If public transit access is important to you, sign up here and pledge to #VoteTransit.
How can you #VoteTransit & bring improvements to PGH’s public transit?
First things first, if we want to get a transit advocate into the Mayor’s office we must register to vote. The registration deadline to vote in the General Election is October 18th. Submit your easy online voter registration here. Continue to read up on the candidates and make your plan for how you’ll get to the polls on November 2nd. Polls are open between 7am & 8pm. Find your polling place here. Voting from home? You can request a mail-in ballot until October 26th at 5:00pm and return it to the county board of elections by 8:00pm on Election Day.

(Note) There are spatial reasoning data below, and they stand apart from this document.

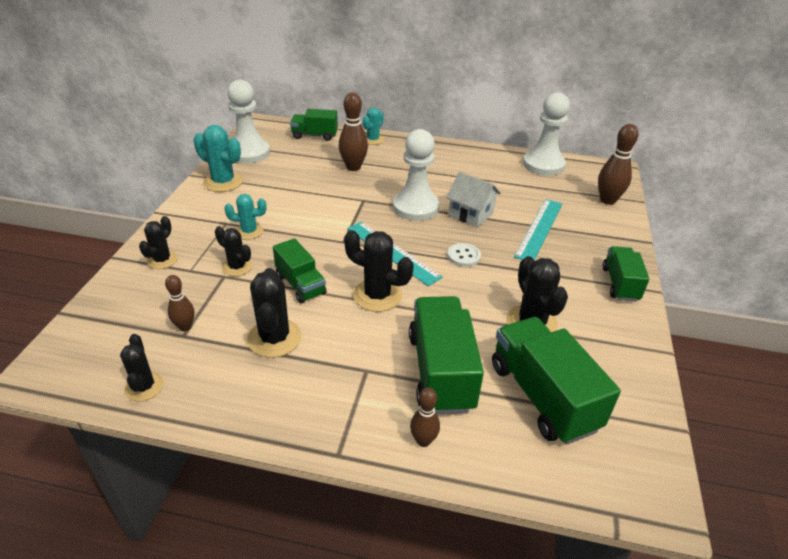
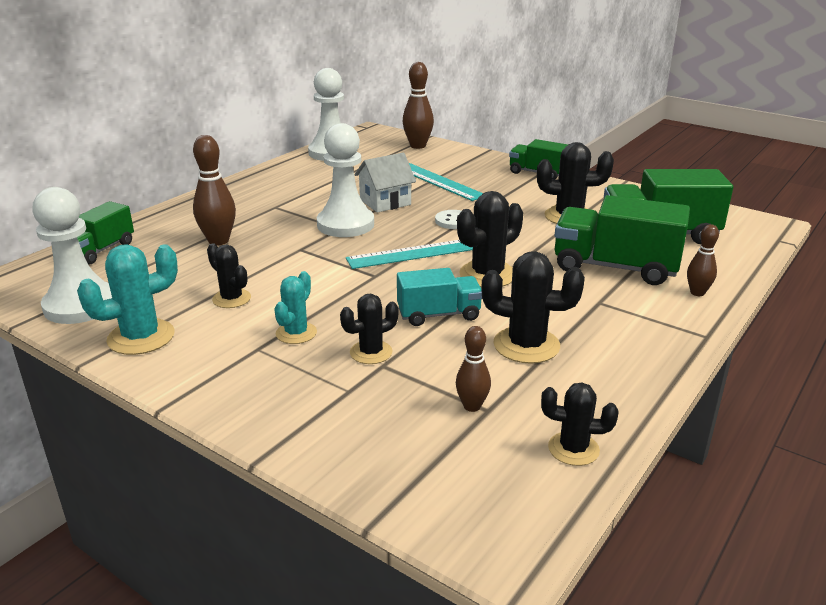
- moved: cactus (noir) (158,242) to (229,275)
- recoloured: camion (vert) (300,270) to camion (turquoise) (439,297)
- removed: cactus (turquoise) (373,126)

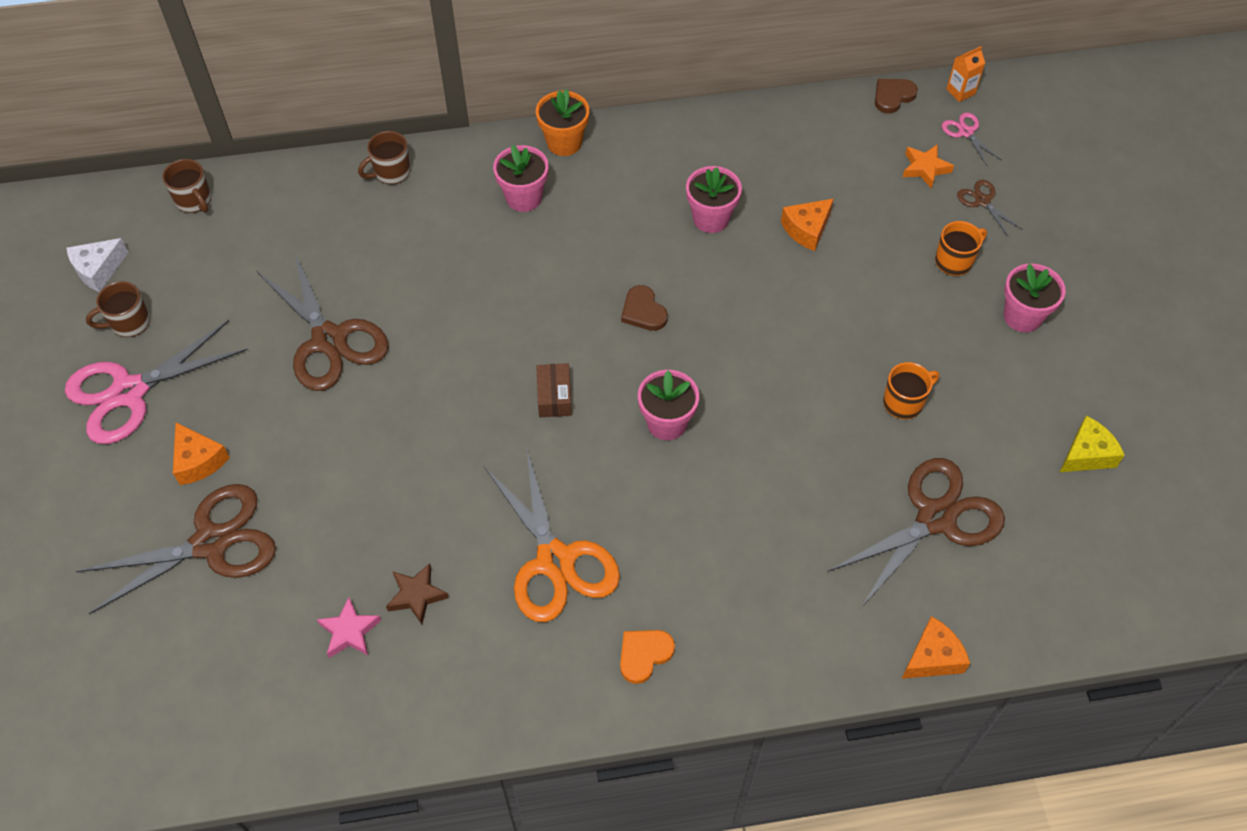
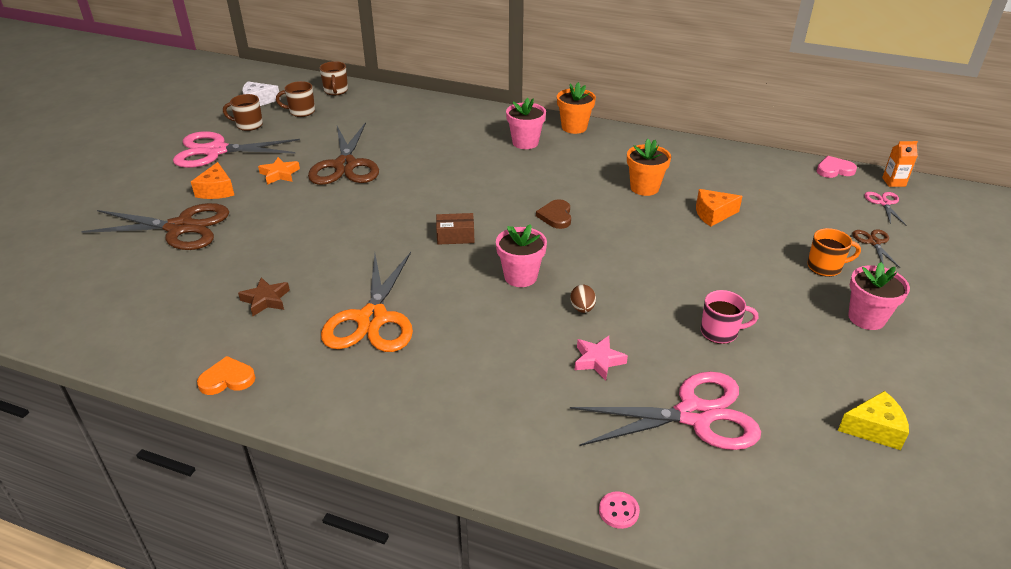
- moved: cœur (orange) (647,657) to (226,375)
- moved: étoile (orange) (928,166) to (279,171)
- moved: tasse (marron) (384,157) to (295,99)
- turned: boîte (marron) (554,390) = (455,229) 60 degrees clockwise
- added: œuf (marron) (583,298)
- recoloured: ciseaux (marron) (916,533) to ciseaux (rose) (665,411)
- moved: étoile (rose) (349,627) to (601,358)
- replaced: fromage (orange) (936,647) to bouton (rose) (619,510)
- recoloured: pot de fleurs (rose) (714,199) to pot de fleurs (orange) (649,167)
- recoloured: tasse (orange) (911,390) to tasse (rose) (730,317)
- recoloured: cœur (marron) (896,96) to cœur (rose) (837,167)

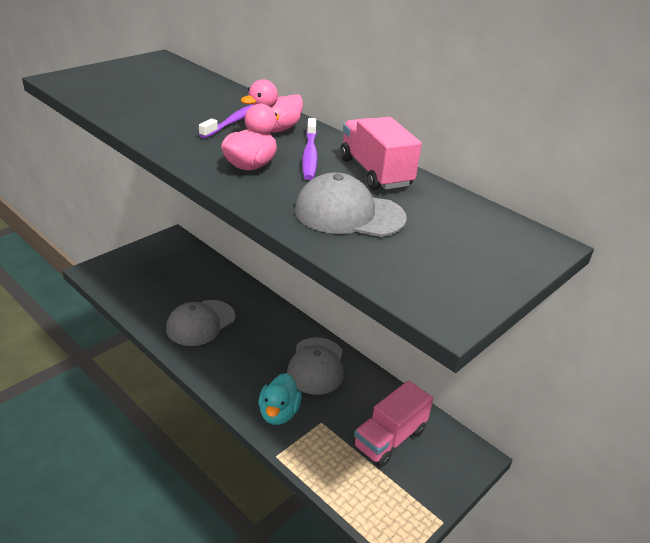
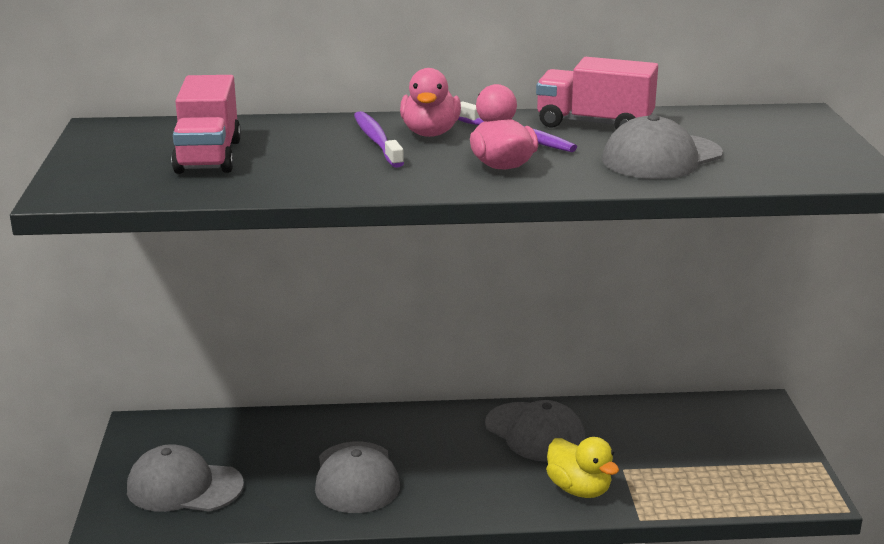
- added: casquette (gris) (185,478)
- moved: camion (rose) (393,423) to (206,124)
- recoloured: canard (turquoise) (280,399) to canard (jaune) (582,467)

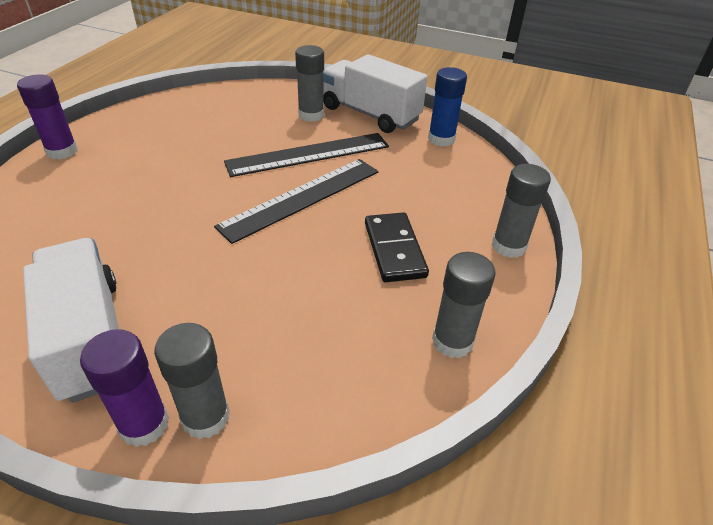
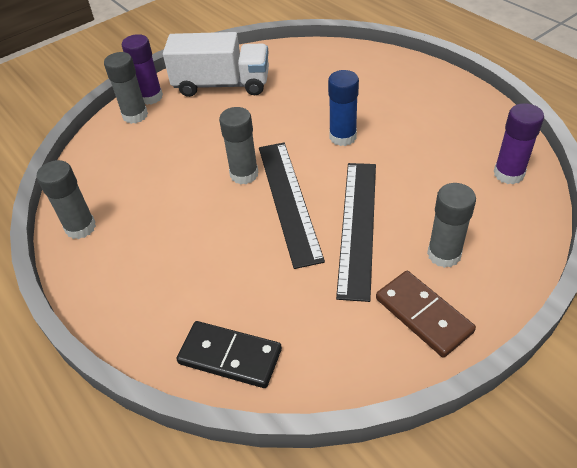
- moved: domino (noir) (397,247) to (229,354)
- moved: bâton de colle (gris) (521,211) to (238,146)
- moved: bâton de colle (bleu) (447,106) to (343,108)
- replaced: camion (blanc) (375,93) to domino (marron) (426,314)
- moved: bâton de colle (violet) (47,117) to (518,143)

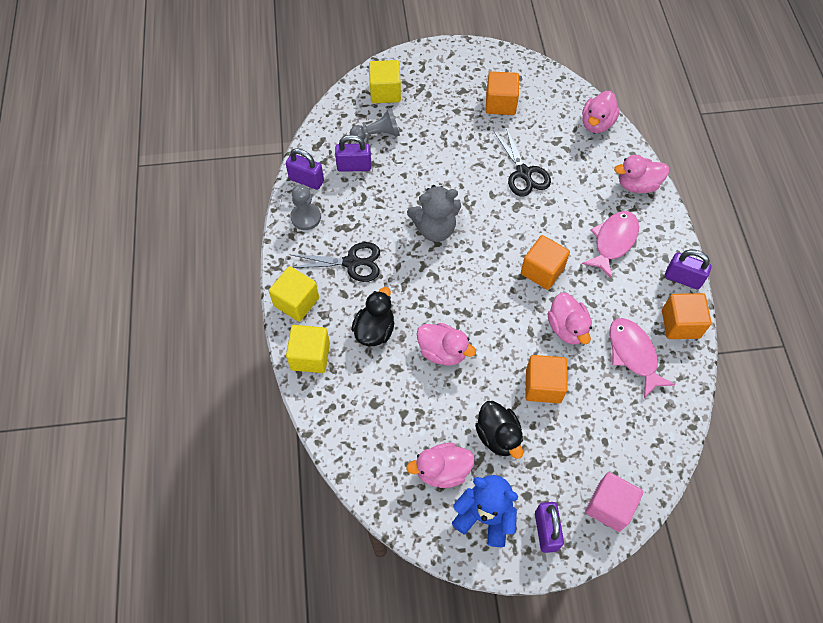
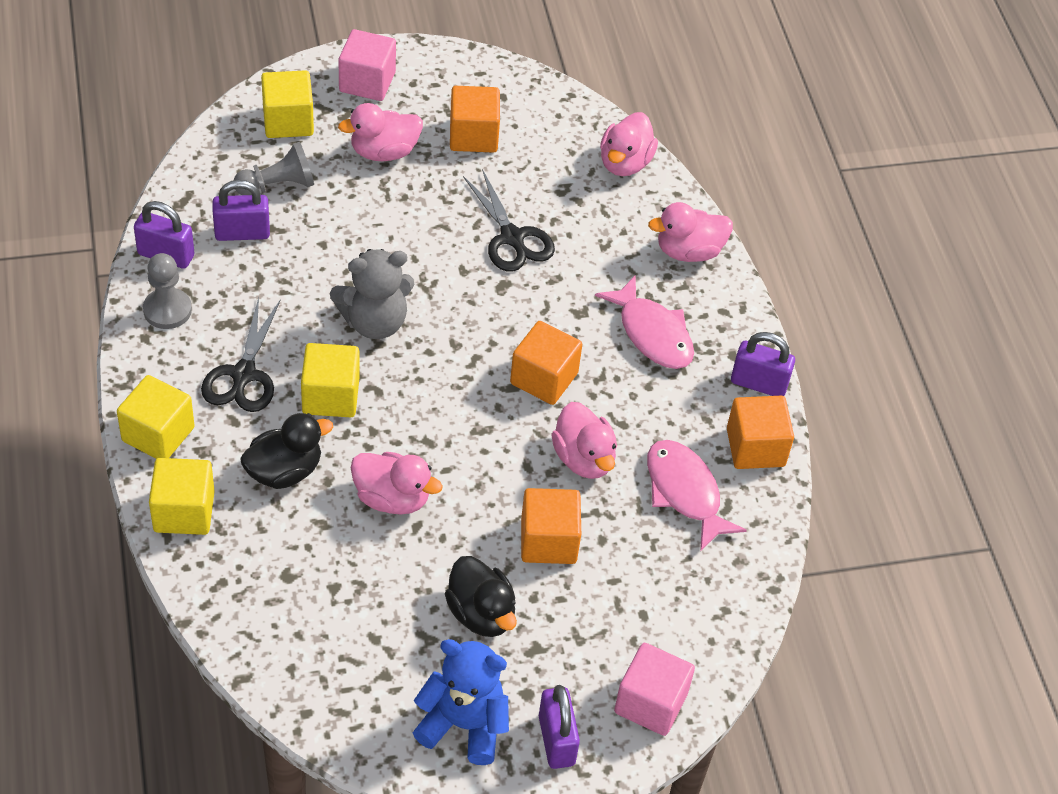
- turned: ciseaux (noir) (334,262) = (241,354) 105 degrees clockwise
- turned: canard (noir) (372,316) = (286,451) 45 degrees clockwise
- added: cube (jaune) (330,380)
- moved: canard (rose) (440,465) to (380,132)
- added: cube (rose) (367,65)
- turned: poisson (rose) (610,245) = (644,322) 120 degrees clockwise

Next, sign the #VoteTransit pledge to show that transit will be on your mind when you go to the ballot box on election day. Stand with riders to say that we want elected officials who will do all they can in office to build better public transit systems for all.
Our organizing can’t stop at the ballot box. Pittsburghers for Public Transit is building out our platform of specific policies that we want our mayor to implement in their first 100-days, and we need your ideas. From sidewalk investment to affordable housing, to new bus shelters; there is a lot that the Mayor’s office can do to improve transit for city residents. Take this quick survey to add your ideas for how the Mayor can improve transit and join us for our next campaign meeting every other Tuesday.
And finally, before you go, PPT members put together a presentation on what the City can do to improve Public Transit. We’re bringing it around to different community groups, churches, and neighborhood organizations to host discussions about how we can organize together for better transit. If you want PPT to come talk with your members about public transit organizing, fill out this form and we’ll be in touch!
Let’s look at how mayoral candidates’ promises to transit riders stack up to PPT’s #VoteTransit priorities:
Pittsburghers for Public Transit is a non-partisan 501c3 non-profit organization. We are not endorsing or supporting either candidate. We work to make public transit work for all Pittsburghers.
Even though our transit system is operated by the county, there’s actually a lot that the City of Pittsburgh can do to improve (or harm) Pittsburghers’ access to public transit. Pittsburghers for Public Transit has identified these 4 areas where the Mayor of Pittsburgh has significant ability to improve transit and stand up for our #VoteTransit priorities:
1. We want Mayoral support for public transit over venture-backed private mobility companies.
2. We want comfortable, accessible and safe pedestrian and bicycle connections to public transit.
3. We want infrastructure to ensure effective and faster public transit.
4. We want legislation and zoning that supports transit use.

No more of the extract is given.